Vocês já observaram como essa idéia é cara a grande parte da população?

Essa intuição muito geral é um contrapeso. Frente a discrepância e defasagem fixadas pelo atraso tecnológico e social que podemos, em parte, creditar aos obstáculos historicamente constituídos, a idéia de que somos titulares de uma certa humanidade indisponível mesmo as mais avançadas sociedades é terapêutica. Ela equilibra o jogo e nos torna aptos a seguir em frente, sem maiores transtornos, conservando a inteireza do ego.

É um teoria — bem operativa, pela minha visão.
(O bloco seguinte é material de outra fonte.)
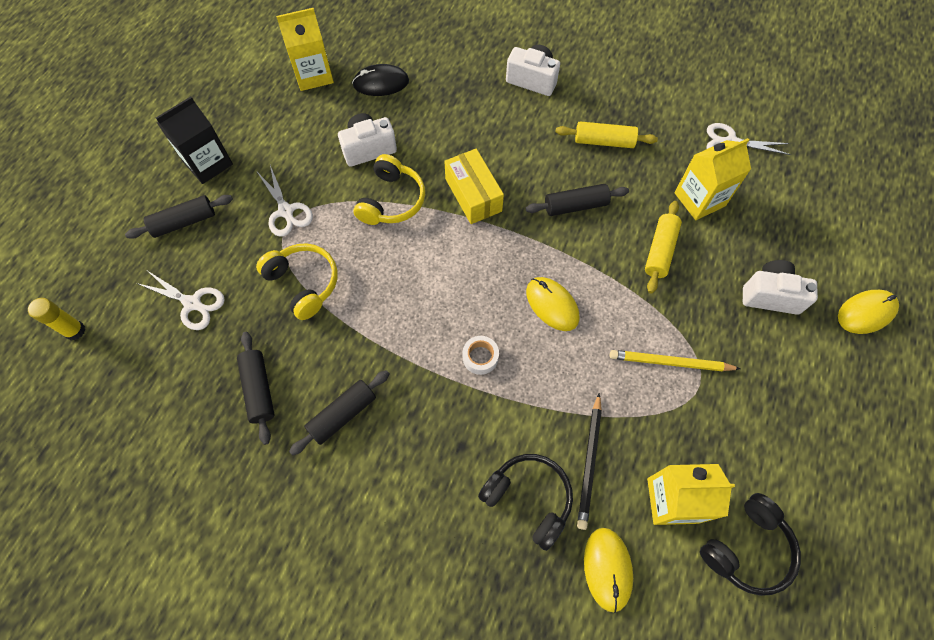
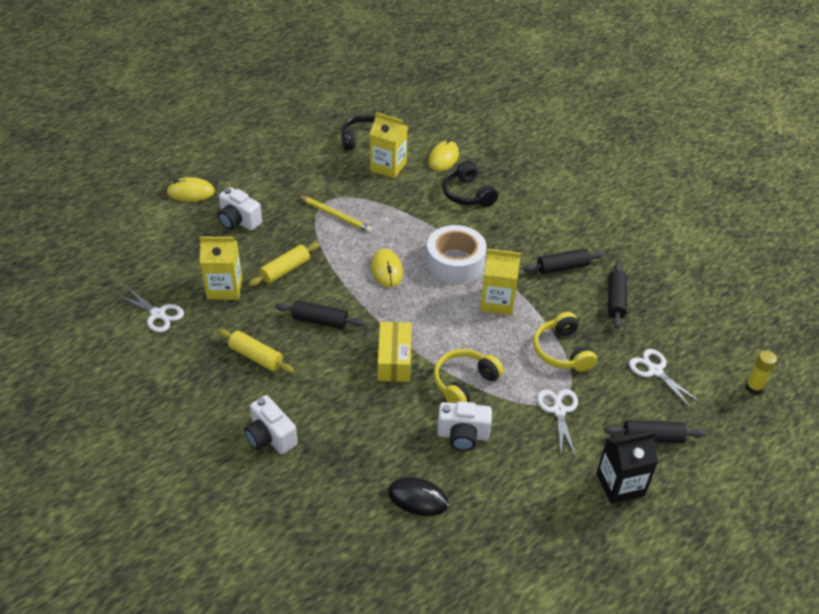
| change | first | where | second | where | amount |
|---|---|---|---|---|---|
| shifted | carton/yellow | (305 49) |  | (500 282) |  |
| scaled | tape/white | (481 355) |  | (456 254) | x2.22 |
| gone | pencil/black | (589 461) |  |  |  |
Ela explica, além da postura que encontramos em parte da população, o juízo que se faz do comportamento de outras culturas. Minha cambiante memória guarda lembranças de que Gilberto Freyre já havia notado a peculiaridade do composto que reunia traços mouros, africanos, indígenas, dentre outros, conformando uma mistura característica pela sensualidade, além da convergência de um comportamento de caráter cultural que talvez seja a gênese de uma conduta para a qual abraços, toques, enfim, uma variedade de expressões corporais e gestos, desempenham papel fundamental para demonstração de sentimentos e para sua verificação. Os demais povos, salvo exceções — os italianos, por exemplo, daí talvez nossa afinidade com a Itália — comportam-se de maneira inteiramente diversa e essa diferença não é observada com desinteresse, como quem constata a diferença entre o azul e o amarelo, mas julgada segundo parâmetros oferecidos pela nossa própria conduta. Não se trata apenas de observar diferenças, há um juízo nessa atividade que nos faz pensar que agora elas são relacionadas no domínio da oposição certo/errado ou adequado/inadequado, humano/desumano. Assim, por exemplo, embora os alemães possuam um cultura avançada, uma tradição intelectual e um país apoiado em tecnologia e desenvolvimento, ainda não aprenderam, segundo nossos termos, a expressar seus sentimentos de maneira adequada — essa não é uma sentença, algo articulado num discurso exposto as contigências do verdadeiro e do falso, mas um sentimento, uma intuição que por algum ardil dissolve as diferenças instauradas pelos fatores antes mencionados e nos coloca em pé de igualdade. Não que sejamos de fato diferentes, não acredito nisso. Entretanto, no mundo estreitamente ligado a materialidade, que exige e só reconhece instâncias externas de reconhecimento para os quais estipula prêmios, titulações, e onde toda mensuração válida é objetiva e pública, seria absolutamente previsível que o atraso do Brasil nos fizesse recuar diante de uma outra cultura.

No entanto, não é assim que nos enxergamos. Ombreamos, sem maiores problemas, qualquer bárbaro, porque acreditamos ser, de algum forma, um espécie de nova Israel. Longe de ser uma visão crítica, tomo essa idéia antes como uma visão lúcida que reconhece o papel desse dispositivo para o equilíbrio da nossa vida mental. Reconheço sim, algumas implicações, mas vou deixá-las para outro dia.